Let's Talk
What was said on Oprah today, confirmed my deep belief that I gathered during my recovery process - Oprah's show said it better than I ever could.
If you don't deal with the past, the past stays in your present and re-enacts itself in your behavior, your relationships, and/or in your child/children. You will do this unconsciously, and then your child will pass on the dysfunction caused by your dysfunction ... along with your original dysfunction. Maybe you deal with your past pain by being addicted to painkillers. Your child may grow up determined not to by like you, but lo and behold ... she's addicted to shopping or people-pleasing.
Also, we seek out partners who display the same characteristics of the past dysfunction because that is the most comfortable. Again, we do this unconsciously. We unconsciously seek the partners most unhealthy for us in order to heal our lives in some sick, twisted unconscious sort of way.
I've given this example many times as a result of personal experience. Several women in my various support groups would lament "why oh why is my 13, 14, 15 year old daughter pregnant?" They would wonder this, even tho they were there to work out issues such as giving up a baby to adoption (and keeping it a secret). Or dealing with having an abortion (and keeping it a secret). Or finding out their mother had given up a sibling for adoption (thereby living with a secret).
I've often thought that the expression "What goes around, comes around" is expressed far too lightly. It's often said when somebody deserves to be punished somehow. The most recent example I can think of is about the guy in Austria who held his daughter in a basement hideaway for 24 years, raping her and producing 7 children with her. I read a comment board where someone said "What goes around comes around", and that he should be put in prison, where the other prisoners will bestow oh him what he did to his daughter for 24 years.
Because we repeat our pasts unconsciously, of course "what goes around, comes around".
When we fall in love, the first flush of love and romance pretty much serve as an anesthesia - everythingis perfect, he's perfect, we love each other so! Even if the red flags are there, you're too busy looking at him Thur rose-colored eye glasses. The chemicals of falling in love minimize the red flags. When the problems start to crop up and can no longer be denied, there's two options; to break up, or heal it. If you choose to break up, the same scenario will happen with the next partner. It is not until you choose to heal the past, with or without a partner, that you'll begin to have a happy life.
Those are the words I've repeated to clients back in the day when I facilitated support groups.
On Oprah today and on her website:
"[Imago] (a therapy technique) helps couples understand how the problems they have in a relationship in the present are connected to issues that are left over from childhood," he says. "Most of the stuff that's going on in a relationship has its roots in the past—we say about 90 percent in the past, and it's triggered by about 10 percent of the behaviors in the present."
"Subconsciously, that person is also attracted to their partner's negative traits that are connected to the unfulfilled needs of childhood".
"When you start acting out in adulthood with hurtful behavior, you're actually acting out of that pain.
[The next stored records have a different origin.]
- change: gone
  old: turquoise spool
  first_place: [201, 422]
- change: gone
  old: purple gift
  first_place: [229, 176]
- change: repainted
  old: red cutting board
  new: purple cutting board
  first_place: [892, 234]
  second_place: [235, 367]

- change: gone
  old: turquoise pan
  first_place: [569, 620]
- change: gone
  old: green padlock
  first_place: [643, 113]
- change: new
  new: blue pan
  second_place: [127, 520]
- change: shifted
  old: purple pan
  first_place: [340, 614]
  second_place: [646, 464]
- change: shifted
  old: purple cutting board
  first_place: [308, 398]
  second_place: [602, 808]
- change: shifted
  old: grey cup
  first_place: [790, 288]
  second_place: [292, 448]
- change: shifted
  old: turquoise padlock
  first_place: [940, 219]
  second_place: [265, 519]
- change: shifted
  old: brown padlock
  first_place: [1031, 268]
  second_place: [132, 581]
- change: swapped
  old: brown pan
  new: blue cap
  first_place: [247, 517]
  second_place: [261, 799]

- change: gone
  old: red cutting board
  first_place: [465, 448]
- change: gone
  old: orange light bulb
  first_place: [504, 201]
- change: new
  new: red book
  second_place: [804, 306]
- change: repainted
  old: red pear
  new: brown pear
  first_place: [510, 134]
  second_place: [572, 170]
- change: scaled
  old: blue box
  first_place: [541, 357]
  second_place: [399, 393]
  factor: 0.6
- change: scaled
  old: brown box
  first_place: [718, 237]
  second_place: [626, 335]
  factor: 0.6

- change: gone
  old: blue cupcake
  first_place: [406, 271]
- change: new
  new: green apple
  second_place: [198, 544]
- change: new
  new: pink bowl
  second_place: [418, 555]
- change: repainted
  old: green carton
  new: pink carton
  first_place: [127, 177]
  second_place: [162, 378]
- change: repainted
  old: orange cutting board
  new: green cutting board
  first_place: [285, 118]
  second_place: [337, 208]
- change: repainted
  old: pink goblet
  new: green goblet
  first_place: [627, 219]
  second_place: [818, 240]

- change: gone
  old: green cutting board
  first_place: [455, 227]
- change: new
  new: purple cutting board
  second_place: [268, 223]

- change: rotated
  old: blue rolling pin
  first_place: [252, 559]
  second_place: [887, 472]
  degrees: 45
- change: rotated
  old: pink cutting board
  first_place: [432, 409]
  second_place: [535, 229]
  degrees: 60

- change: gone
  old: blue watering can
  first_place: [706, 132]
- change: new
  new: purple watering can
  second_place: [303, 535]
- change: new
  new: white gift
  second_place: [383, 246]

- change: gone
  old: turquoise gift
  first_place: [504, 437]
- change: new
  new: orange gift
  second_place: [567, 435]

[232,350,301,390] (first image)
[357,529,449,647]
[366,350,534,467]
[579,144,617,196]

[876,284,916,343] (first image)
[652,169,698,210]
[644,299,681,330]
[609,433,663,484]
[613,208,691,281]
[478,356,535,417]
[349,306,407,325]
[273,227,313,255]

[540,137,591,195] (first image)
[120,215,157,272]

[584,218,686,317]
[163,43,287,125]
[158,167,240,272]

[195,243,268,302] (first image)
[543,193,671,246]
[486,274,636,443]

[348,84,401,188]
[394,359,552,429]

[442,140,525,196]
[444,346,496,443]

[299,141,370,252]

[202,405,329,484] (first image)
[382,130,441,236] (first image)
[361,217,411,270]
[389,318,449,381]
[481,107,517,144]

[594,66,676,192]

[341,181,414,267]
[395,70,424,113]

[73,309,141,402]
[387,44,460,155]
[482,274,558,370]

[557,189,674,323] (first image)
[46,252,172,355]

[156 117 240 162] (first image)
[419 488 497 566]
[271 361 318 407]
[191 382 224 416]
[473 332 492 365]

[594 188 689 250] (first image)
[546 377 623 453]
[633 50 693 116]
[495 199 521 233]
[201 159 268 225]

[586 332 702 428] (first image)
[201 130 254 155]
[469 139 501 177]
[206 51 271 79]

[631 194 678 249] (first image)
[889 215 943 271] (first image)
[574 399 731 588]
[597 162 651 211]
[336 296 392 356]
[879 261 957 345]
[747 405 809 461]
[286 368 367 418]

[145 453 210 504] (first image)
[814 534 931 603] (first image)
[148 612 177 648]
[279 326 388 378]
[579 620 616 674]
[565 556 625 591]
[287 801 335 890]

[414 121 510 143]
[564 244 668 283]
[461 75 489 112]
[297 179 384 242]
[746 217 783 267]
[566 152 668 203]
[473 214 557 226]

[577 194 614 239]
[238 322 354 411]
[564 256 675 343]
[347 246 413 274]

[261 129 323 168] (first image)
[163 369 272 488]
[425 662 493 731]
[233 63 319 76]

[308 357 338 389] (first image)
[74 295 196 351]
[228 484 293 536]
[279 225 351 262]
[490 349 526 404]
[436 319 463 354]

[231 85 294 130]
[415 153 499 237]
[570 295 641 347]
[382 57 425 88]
If you release the pain, then you remove the power [that pain holds]."
"It's not a coincidence you're attracted to your partner. "You lost [happiness during childhood] and you'll never feel fully alive again until you get it back. We think that committed partnership or marriage is the context within which those issues can be restored."
Contrary to our culture's model, Dr. Hendrix says intimate relationships are not really about romance. "It's an amazing thing that you're drawn together, in the romantic phase, to somebody who's similar to the worst traits of all the negative traits combined of all your caretakers," he says. "A romantic phase is an anesthesia. It's like nature is keeping you from knowing what it's about to set you up to do, which is to heal each other's childhood wounds."
Dr. Oz says Dr. Hendrix's theory has medical backing. When you are first in love, he says your body releases natural chemicals like dopamine, which is related to addiction, and oxytocin. "That makes you feel love and warm and cuddly," Dr. Oz says.
*****
Yup. That's just what I said. Only I said it about 15 years ago.